United States District Court, W.D. Louisiana

February 25, 2015



C. MICHAEL HILL, Magistrate Judge.

Pending before the undersigned is the Plaintiffs' Motion for Conditional Certification filed on December 23, 2014. [rec. doc. 33]. Defendant, Schlumberger Technology Corp. ("Schlumberger"), filed opposition on January 22, 2015. [rec. doc. 41]. Plaintiffs filed a reply on February 2, 2015. [rec. doc. 44]. Schlumberger supplemented its opposition to include an additional declaration on February 4, 2015. [rec. doc. 47]. Oral Argument on the Motion was held on February 5, 2015.

For the following reasons, plaintiffs' Motion for Conditional Certification is GRANTED, and two Putative Classes are hereby conditionally certified: (1) Directional Drillers, and (2) Operators.


This case involves claims arising under the Fair Labor Standards Act ("FLSA"). Plaintiffs are Directional Drillers ("Drillers"), Measurement While Drilling Operators ("MWD") and Logging While Drilling Operators ("LWD") (both of which are hereinafter referred to collectively as "Operators"), who allege that Schlumberger failed to pay them overtime as required by the FLSA. The Putative Class Members consist of all Drillers and Operators employed by Schlumberger during the past three years (collectively, the "Putative Class Members").

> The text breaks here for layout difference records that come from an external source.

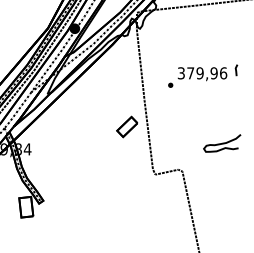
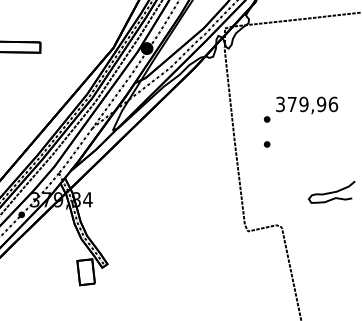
line: (236, 70) -> (349, 100), removed
part: (170, 105) -> (266, 144), added
part: (127, 126) -> (212, 171), removed

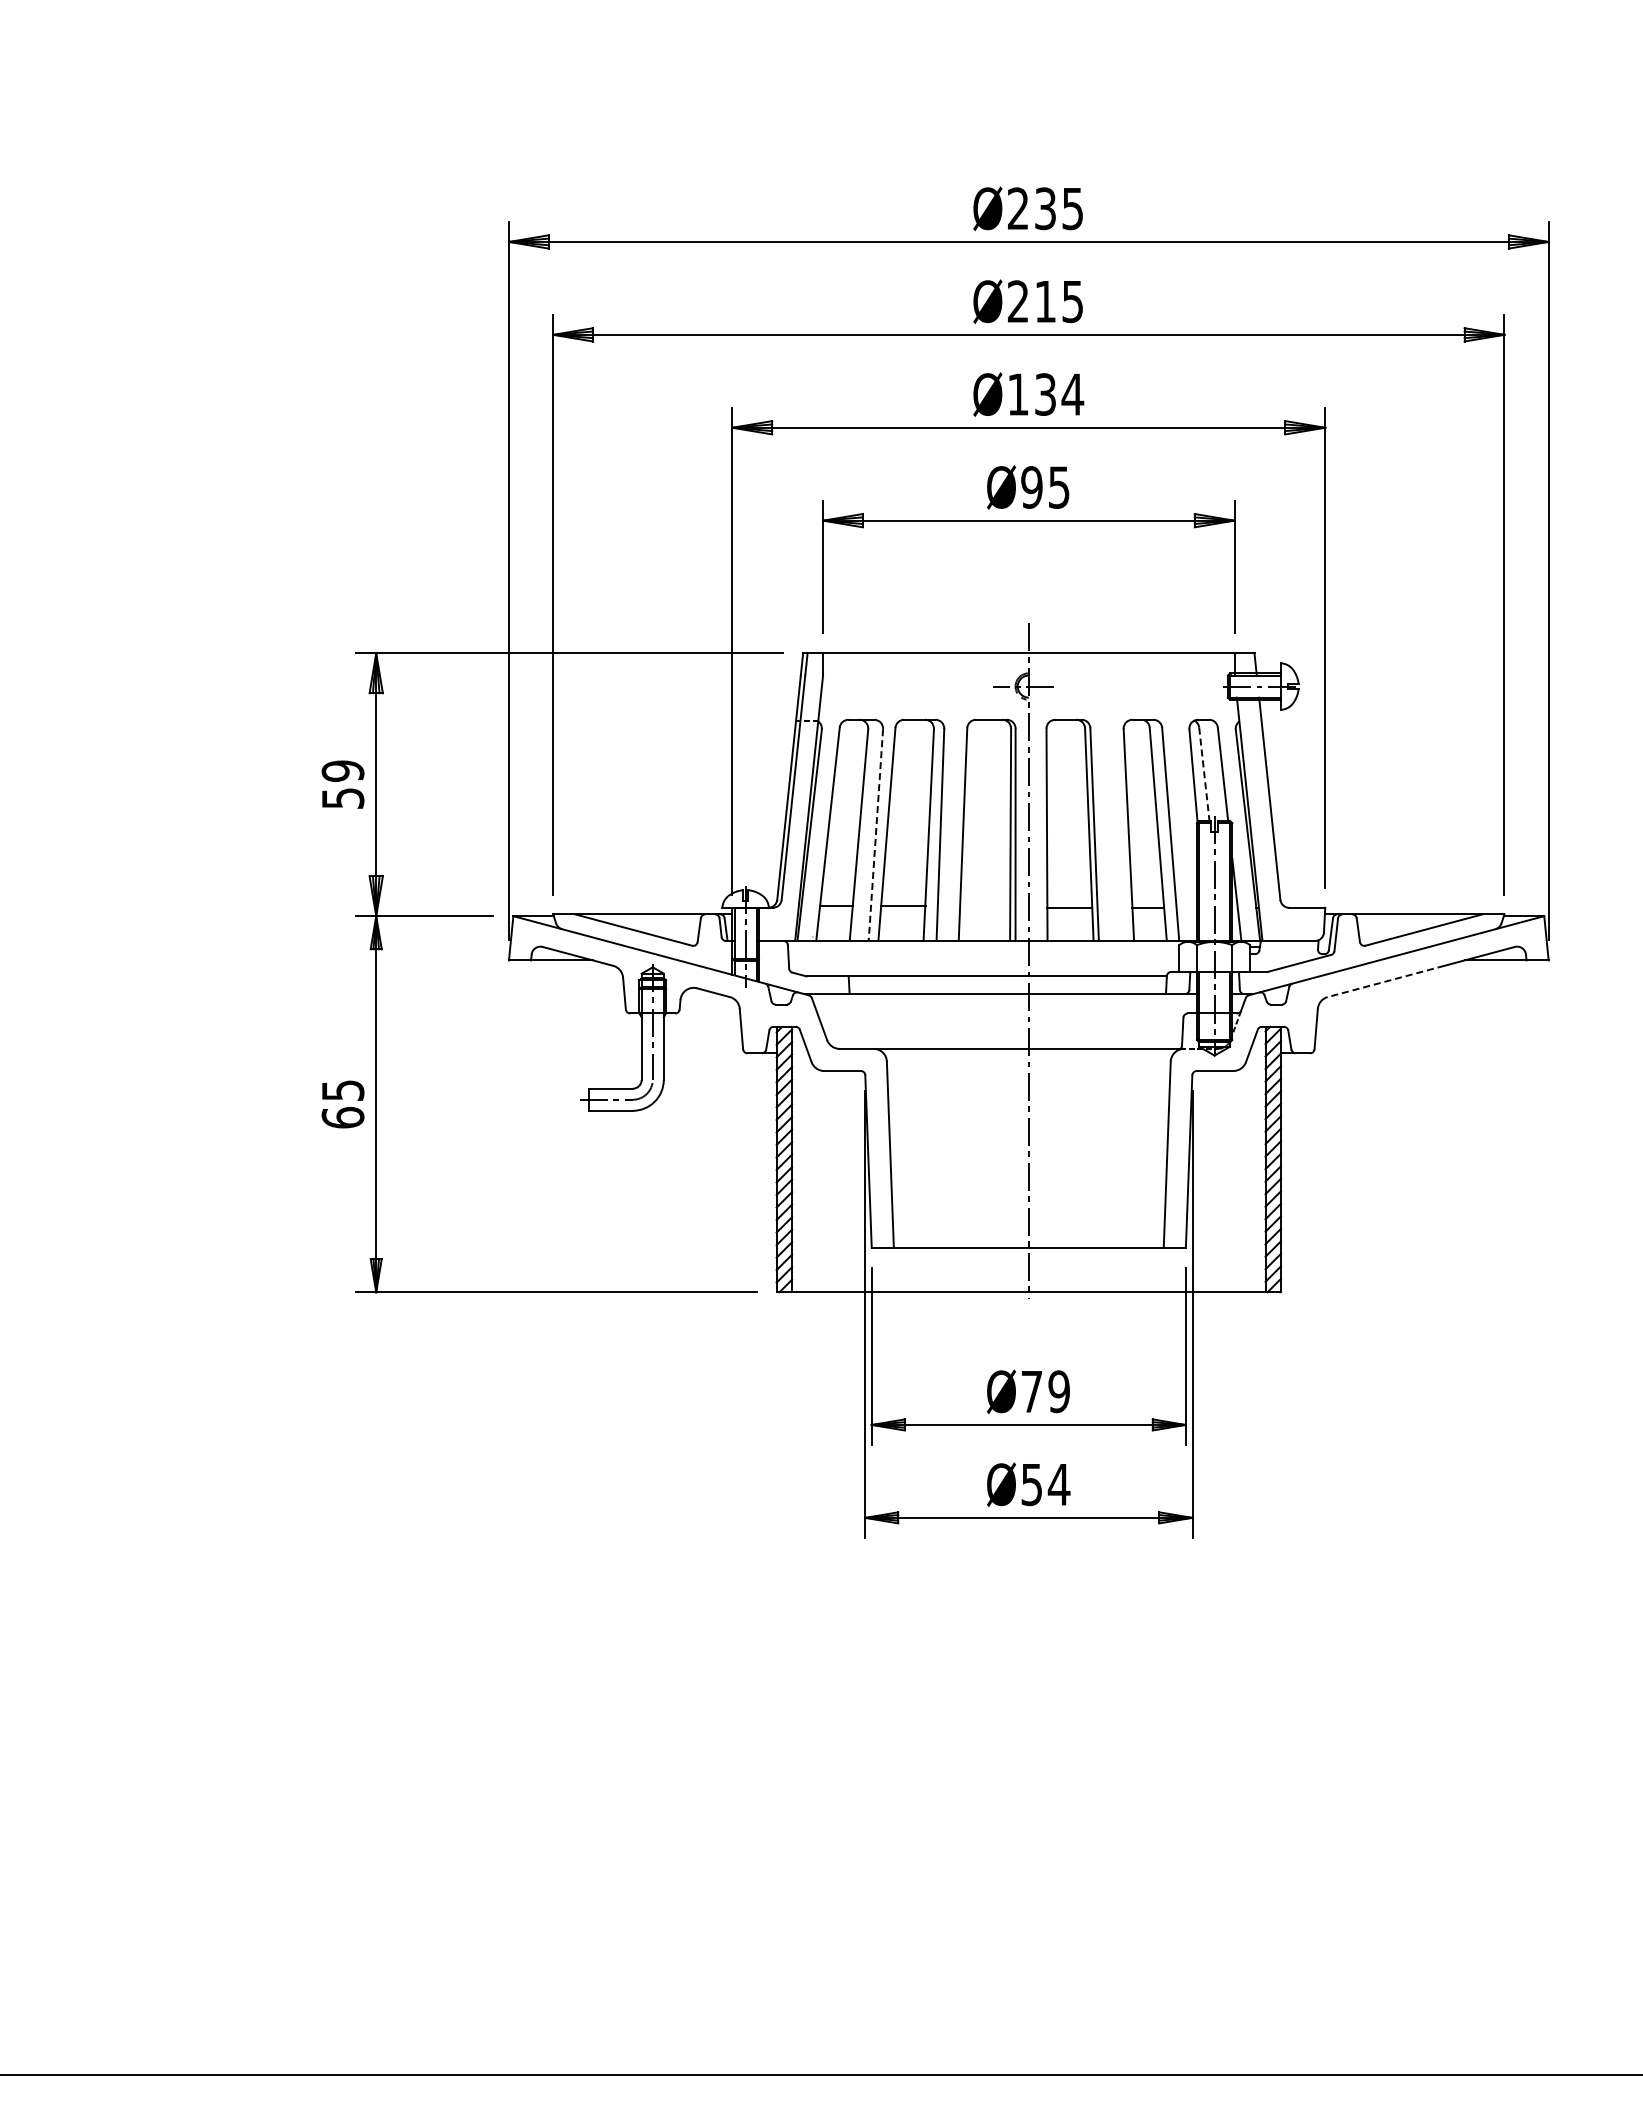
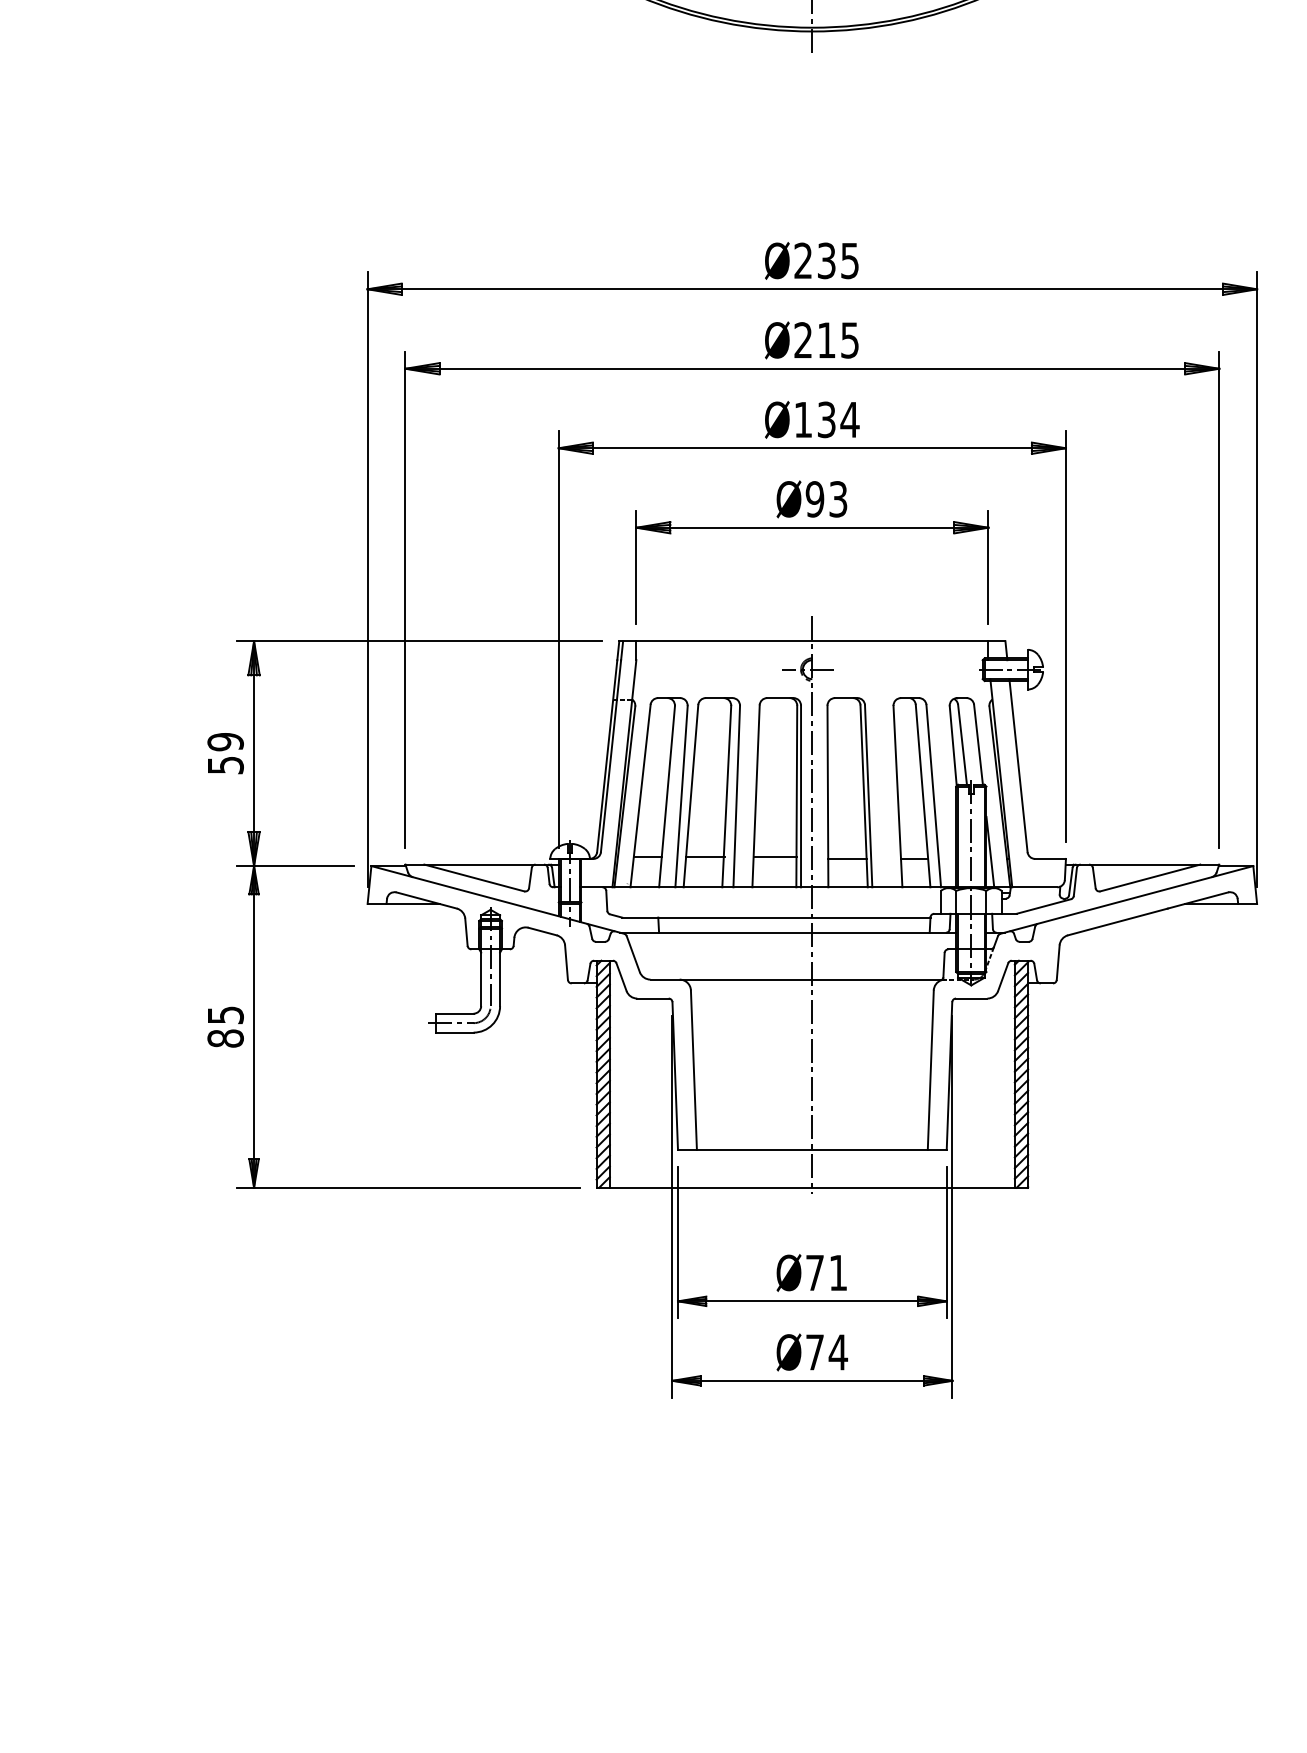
text: (1059, 487) -> (838, 499), Ø95 -> Ø93
line: (1204, 774) -> (962, 744), dashed -> solid
line: (875, 835) -> (681, 797), dashed -> solid
line: (985, 905) -> (775, 856), added
line: (1385, 981) -> (1117, 921), dashed -> solid
text: (342, 1117) -> (225, 1038), 65 -> 85
text: (1058, 1391) -> (837, 1272), Ø79 -> Ø71
text: (1031, 1485) -> (814, 1353), Ø54 -> Ø74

Plaintiffs allege that they have been, and continue to be, denied overtime pay as a result of a "widespread corporate policy that uniformly misclassifies them as exempt from the FLSA overtime provisions, regardless of any individualized factor such as experience, age, job duties, or geography." [rec. doc. 33, p. 2]. They assert that as a result of Schlumberger's classification decision, it paid all Putative Class Members a salary plus day rate basis, with no overtime pay. [ Id. ].

In the instant motion, Plaintiffs move to conditionally certify a collective action under 29 U.S.C. § 216(b) of the FLSA, and that judicially-approved notice be sent to all Putative Class Members by first class mail and e-mail. If granted conditional certification under 29 U.S.C. § 216(b), plaintiffs request that Schlumberger be required to produce the names, addresses, telephone addresses and e-mail addresses for each Putative Class Member in a usable electronic format, and authorize a 60-day notice period for Putative Class Members to Join the case.

Schlumberger denies the plaintiffs' allegations and opposes collective action certification under 29 U.S.C. § 216(b). Its primary position is that the plaintiffs are not "similarly situated" for purposes of maintaining a collective action. More specifically, Schlumberger claims that the different job classifications held by the plaintiffs require case-by-case analysis, and are thus inappropriate for a collective action.


Legal Standard

The Fair Labor Standards Act sets a general minimum wage for employees engaged in commerce. 29 U.S.C. § 206(a)(1). Section 207(a) requires covered employers to compensate nonexempt employees at overtime rates for time worked in excess of statutorily defined maximum hours. 29 U.S.C. § 207(a). The FLSA creates a cause of action for violations of provisions of the Act, which include the minimum wage and overtime provisions. 29 U.S.C. § 216(b).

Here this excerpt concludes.